The City of Airdrie is approaching "Downtown Differently" by analyzing the advantages and disadvantages of its central business district and suggesting local initiatives and incentives to help accelerate renovation and revitalization.

The province created a tool known as a Community Revitalization Levy (CRL) to enable municipalities to construct any public infrastructure or take any other actions required to encourage private investment by using the provincial portion of tax income from assessment increases in the same region.

This is a map of the potential CRL:

CLRThe screenshot was provided by the City of Airdrie.

The taxes that property owners pay are unaffected by a CRL. Instead, when assessed property values rise in a specific CRL region, the municipal revenue and the share of the property tax collected for provincial education are used to fund public improvement initiatives in the CRL area.

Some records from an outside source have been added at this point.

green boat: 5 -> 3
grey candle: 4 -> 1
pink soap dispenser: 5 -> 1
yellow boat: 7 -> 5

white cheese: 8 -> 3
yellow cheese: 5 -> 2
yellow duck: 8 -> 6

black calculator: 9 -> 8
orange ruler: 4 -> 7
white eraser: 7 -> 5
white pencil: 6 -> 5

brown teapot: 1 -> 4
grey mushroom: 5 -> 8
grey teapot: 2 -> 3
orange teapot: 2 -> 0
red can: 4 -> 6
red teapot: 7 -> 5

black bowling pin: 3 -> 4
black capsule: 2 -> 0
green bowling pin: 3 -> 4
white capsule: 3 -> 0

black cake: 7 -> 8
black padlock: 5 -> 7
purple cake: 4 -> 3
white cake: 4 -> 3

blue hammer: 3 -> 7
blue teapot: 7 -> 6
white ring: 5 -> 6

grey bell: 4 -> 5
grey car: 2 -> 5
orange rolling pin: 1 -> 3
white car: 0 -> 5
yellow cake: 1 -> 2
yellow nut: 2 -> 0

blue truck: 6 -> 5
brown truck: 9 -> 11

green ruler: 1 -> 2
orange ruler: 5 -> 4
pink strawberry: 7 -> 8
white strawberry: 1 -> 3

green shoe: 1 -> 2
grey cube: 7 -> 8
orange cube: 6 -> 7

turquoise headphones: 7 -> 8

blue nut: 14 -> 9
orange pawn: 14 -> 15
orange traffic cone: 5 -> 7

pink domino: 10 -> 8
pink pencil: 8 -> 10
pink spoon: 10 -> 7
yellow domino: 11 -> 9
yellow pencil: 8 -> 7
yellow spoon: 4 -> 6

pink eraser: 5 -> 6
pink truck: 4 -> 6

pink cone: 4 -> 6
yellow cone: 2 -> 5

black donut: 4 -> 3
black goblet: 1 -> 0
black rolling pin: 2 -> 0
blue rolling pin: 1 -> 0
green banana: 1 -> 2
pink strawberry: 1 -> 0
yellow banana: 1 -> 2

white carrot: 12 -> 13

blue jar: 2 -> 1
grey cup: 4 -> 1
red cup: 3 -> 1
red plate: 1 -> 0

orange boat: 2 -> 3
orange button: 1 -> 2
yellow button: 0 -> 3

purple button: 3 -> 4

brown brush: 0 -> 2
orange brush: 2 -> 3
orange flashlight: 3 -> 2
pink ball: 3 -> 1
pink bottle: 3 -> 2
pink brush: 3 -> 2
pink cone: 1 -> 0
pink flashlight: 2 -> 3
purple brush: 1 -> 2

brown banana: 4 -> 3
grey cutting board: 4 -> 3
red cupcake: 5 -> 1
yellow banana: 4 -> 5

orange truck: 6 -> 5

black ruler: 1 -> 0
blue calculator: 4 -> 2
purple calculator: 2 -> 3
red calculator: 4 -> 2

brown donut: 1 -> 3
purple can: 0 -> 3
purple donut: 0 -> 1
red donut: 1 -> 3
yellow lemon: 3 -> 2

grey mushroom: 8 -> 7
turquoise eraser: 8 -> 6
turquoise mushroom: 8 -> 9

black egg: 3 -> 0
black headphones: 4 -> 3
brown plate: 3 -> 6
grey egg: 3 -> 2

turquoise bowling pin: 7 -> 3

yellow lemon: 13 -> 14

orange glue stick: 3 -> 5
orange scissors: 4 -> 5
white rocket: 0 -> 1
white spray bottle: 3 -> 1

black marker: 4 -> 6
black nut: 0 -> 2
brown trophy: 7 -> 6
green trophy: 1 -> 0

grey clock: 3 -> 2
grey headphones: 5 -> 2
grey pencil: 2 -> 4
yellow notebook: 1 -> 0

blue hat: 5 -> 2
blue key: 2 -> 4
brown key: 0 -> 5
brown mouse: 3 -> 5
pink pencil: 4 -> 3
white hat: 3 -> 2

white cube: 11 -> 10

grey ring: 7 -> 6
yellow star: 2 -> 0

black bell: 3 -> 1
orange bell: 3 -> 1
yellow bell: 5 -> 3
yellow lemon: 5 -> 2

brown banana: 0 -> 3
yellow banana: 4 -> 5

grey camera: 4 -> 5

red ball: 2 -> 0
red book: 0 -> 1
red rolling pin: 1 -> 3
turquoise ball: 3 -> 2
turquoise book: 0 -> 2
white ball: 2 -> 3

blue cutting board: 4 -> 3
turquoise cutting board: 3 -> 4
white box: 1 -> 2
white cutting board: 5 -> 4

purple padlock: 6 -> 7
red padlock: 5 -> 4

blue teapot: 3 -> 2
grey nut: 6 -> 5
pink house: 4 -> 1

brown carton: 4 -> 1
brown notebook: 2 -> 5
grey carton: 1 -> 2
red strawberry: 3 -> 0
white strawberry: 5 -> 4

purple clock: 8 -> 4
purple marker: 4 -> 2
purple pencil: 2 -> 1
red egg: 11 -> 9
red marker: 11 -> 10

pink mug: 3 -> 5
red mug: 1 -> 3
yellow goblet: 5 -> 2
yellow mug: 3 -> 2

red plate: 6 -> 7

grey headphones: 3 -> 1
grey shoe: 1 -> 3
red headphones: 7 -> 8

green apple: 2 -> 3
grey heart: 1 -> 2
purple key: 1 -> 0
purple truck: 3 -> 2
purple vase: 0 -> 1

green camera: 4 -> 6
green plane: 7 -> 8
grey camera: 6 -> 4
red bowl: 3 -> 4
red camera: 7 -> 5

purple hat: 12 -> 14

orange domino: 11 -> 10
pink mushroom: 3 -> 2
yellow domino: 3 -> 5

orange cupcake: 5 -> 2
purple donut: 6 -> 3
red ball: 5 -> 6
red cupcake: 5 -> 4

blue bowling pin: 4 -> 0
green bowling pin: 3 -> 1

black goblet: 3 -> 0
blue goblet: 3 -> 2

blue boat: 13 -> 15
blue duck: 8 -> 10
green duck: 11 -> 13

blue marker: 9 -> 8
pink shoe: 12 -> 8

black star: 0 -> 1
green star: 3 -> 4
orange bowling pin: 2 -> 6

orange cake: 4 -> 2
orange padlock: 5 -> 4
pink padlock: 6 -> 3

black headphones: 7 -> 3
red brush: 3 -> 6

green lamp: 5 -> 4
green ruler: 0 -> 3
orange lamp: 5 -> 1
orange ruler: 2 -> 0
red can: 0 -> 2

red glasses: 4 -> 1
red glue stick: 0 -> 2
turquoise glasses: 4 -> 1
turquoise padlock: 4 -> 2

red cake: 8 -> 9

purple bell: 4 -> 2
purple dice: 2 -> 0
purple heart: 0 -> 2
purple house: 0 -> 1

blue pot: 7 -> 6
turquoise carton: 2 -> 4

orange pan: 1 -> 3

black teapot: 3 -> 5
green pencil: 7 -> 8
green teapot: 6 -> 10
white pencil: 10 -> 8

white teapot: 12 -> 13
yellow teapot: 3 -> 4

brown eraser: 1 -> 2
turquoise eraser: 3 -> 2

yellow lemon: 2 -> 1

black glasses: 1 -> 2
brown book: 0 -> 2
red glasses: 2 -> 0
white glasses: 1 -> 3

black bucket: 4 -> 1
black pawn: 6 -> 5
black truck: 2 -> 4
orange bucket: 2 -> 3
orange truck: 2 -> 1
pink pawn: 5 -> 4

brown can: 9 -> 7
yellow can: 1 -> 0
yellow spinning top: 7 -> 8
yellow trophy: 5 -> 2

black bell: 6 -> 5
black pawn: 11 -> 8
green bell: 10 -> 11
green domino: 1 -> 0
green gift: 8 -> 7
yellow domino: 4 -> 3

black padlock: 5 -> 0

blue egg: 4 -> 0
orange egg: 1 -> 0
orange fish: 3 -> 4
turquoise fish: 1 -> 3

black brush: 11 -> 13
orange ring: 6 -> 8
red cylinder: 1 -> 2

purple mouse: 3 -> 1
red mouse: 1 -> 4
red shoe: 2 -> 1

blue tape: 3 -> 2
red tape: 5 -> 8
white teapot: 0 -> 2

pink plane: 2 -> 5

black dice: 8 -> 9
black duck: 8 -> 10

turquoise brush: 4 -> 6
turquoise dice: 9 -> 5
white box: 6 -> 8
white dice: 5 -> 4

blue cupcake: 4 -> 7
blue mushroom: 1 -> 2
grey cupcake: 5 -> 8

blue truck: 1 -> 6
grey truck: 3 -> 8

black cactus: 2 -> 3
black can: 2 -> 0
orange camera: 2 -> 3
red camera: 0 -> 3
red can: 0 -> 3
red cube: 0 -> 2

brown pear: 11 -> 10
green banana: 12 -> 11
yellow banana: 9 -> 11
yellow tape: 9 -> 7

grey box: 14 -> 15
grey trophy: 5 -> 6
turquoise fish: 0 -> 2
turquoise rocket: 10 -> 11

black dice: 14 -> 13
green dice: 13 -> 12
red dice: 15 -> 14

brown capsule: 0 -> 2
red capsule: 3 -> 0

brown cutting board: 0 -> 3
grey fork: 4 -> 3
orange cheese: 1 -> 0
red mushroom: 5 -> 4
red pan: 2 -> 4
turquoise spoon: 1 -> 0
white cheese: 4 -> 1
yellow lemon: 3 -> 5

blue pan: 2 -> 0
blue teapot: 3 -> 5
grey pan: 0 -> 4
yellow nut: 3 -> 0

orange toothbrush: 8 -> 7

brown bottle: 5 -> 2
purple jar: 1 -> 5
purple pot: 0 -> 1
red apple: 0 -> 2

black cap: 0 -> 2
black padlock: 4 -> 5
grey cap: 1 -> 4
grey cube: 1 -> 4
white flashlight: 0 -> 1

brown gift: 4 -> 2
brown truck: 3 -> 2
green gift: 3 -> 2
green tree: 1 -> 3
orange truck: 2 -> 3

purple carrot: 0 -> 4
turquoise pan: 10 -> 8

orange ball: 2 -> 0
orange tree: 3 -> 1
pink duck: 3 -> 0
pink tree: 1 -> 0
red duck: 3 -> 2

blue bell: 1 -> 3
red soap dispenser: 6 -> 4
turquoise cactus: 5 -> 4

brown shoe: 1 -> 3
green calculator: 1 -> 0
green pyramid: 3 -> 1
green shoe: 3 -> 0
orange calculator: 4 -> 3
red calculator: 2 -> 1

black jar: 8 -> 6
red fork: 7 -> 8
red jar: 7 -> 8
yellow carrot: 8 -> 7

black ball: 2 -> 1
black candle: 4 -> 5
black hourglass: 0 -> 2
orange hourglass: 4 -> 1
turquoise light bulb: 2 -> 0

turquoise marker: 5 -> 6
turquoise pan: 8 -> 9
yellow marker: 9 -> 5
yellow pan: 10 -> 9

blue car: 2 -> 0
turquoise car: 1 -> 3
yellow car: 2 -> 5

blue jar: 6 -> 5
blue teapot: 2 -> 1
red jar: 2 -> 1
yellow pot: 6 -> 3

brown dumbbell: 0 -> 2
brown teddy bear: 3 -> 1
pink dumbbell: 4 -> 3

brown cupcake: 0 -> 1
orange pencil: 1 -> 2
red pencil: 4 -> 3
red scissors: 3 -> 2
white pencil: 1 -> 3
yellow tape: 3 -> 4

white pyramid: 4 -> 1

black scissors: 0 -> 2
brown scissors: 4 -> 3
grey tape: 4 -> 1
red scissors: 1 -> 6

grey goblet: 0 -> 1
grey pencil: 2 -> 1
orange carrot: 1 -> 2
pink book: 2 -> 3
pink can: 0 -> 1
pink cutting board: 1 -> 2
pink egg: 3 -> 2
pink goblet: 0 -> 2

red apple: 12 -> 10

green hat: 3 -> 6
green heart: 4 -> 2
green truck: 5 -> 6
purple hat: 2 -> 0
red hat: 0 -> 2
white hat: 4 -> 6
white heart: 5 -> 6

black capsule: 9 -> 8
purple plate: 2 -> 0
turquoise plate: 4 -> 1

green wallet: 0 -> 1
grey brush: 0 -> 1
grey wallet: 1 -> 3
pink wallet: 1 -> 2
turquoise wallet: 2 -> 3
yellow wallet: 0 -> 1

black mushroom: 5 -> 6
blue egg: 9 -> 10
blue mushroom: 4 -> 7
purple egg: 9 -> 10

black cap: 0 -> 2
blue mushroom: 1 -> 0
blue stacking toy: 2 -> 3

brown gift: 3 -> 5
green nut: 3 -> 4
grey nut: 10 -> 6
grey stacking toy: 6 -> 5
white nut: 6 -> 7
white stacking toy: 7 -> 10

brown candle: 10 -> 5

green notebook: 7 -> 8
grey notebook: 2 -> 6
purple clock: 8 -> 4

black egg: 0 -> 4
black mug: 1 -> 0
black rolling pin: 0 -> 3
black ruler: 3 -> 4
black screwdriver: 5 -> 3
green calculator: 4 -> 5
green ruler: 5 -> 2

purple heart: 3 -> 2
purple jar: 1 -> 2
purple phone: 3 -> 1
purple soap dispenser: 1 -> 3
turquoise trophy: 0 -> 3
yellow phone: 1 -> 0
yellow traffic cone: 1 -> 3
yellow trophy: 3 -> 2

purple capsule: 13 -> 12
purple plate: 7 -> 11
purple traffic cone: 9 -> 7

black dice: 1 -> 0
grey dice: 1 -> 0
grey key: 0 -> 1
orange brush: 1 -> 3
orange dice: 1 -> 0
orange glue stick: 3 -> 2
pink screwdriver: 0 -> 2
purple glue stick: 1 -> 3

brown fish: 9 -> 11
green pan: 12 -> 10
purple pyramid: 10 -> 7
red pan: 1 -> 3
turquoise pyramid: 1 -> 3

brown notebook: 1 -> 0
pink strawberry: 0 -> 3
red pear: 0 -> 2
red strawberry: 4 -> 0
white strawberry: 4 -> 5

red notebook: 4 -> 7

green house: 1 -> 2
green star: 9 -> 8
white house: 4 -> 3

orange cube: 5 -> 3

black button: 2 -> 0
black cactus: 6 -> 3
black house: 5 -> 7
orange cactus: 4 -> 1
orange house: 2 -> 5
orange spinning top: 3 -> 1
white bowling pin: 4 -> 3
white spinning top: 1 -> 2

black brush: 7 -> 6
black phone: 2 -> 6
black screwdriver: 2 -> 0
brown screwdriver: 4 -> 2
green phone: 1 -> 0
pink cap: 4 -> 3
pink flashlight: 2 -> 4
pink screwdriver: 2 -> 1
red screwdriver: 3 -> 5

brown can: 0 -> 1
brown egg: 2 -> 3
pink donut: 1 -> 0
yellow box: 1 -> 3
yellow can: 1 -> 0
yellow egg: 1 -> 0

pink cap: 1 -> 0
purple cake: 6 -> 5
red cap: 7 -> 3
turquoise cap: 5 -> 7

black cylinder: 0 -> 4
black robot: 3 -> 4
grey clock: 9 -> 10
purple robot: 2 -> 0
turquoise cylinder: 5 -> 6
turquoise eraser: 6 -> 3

The following approaches are suggested for using the CRL funding, should they be approved by Airdrie City Council and the Minister of Municipal Affairs:

  • comprehensive environmental site assessment to determine the extent of any soil contamination or other hindrances to redevelopment.
  • construction of municipal parking structures in strategic locations to leverage private redevelopment.
  • beautification and evaluation of Main Street within the downtown core to achieve the desired combination of economic support and amenity support.
  • space for community and education uses in the new, planned Downtown Library and Multi-Use Centre that strengthen a growing knowledge-based economy.
  • municipal financial assistance or action to address contaminated areas.
  • integration of the environmental amenity of Nose Creek as part of placemaking and public gathering efforts within the downtown; and.

On December 28, at 6 pm, the council will have a special meeting to discuss the proposed CRL bylaw and hold a public hearing to receive feedback from the general public.

If Council approves the proposed CRL Bylaw, it will be forwarded to the province by December 31 for ministerial approval. The CRL Bylaw takes effect on January 1, 2023, and CRL projects start in 2023 if it is approved.